**REQUIRED ACTION**: Using the records below, locate all lines containing "circle" and return them.

**DATA FOR REVIEW**:

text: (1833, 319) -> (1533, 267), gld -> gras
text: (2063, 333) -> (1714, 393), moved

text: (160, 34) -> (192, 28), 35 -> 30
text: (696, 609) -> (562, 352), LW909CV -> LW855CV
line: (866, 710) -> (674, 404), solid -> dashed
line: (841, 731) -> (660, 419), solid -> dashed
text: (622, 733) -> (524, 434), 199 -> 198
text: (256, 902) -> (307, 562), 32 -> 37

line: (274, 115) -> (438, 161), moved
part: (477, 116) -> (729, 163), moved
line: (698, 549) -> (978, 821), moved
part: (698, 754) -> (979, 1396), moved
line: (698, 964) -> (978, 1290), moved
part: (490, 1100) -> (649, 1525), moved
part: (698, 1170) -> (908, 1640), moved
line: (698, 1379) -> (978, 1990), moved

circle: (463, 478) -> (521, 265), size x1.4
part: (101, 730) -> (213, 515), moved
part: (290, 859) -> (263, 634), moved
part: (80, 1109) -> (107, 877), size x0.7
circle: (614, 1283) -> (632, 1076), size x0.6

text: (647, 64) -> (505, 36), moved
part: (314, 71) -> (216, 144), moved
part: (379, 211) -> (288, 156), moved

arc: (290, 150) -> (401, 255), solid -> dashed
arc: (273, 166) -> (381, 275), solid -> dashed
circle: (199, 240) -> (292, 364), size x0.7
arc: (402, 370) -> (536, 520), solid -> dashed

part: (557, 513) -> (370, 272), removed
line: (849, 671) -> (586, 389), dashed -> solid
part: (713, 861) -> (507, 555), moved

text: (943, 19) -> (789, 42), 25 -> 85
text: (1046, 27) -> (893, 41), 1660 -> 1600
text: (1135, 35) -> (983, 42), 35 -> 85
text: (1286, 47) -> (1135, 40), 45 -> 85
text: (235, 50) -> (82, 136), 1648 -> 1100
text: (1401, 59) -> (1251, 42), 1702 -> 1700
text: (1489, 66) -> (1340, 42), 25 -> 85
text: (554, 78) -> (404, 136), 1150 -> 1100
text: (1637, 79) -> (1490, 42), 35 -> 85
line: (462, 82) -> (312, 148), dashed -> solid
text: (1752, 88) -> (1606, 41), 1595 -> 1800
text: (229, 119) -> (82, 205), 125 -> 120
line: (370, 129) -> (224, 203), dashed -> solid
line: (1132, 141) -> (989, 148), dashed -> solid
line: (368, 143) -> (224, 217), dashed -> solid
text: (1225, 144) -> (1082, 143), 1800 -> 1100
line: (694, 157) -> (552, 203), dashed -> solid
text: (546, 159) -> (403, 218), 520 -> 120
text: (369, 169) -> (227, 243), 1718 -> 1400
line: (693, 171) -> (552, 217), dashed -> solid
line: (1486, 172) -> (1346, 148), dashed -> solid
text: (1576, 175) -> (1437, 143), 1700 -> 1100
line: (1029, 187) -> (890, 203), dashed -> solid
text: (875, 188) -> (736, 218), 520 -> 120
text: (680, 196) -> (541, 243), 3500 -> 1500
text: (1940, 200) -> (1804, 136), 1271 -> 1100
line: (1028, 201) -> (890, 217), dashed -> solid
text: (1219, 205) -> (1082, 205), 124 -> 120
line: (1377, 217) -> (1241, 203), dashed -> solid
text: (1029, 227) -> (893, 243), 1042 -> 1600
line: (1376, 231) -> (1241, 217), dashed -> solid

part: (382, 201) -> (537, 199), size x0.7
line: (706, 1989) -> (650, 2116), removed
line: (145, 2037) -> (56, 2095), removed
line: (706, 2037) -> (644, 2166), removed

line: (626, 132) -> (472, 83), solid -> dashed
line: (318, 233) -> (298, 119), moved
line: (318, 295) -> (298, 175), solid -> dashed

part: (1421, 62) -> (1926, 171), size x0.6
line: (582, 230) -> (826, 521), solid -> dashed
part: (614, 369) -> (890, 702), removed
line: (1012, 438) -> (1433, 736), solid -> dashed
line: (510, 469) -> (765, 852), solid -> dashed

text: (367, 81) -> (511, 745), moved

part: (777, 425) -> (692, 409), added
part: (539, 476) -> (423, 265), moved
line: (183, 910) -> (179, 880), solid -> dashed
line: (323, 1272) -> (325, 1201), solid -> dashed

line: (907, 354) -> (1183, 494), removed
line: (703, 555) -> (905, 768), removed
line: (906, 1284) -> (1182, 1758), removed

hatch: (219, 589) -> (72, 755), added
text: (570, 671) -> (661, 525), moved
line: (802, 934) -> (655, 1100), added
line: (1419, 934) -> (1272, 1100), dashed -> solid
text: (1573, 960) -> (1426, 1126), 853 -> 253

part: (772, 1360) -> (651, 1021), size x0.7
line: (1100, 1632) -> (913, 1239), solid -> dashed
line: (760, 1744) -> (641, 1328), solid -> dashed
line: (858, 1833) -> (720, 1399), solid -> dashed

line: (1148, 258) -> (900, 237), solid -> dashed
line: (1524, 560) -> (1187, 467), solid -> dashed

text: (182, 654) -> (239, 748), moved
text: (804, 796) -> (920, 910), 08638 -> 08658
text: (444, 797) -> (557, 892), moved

**ANSWER BOX**:
circle: (463, 478) -> (521, 265), size x1.4
circle: (614, 1283) -> (632, 1076), size x0.6
circle: (199, 240) -> (292, 364), size x0.7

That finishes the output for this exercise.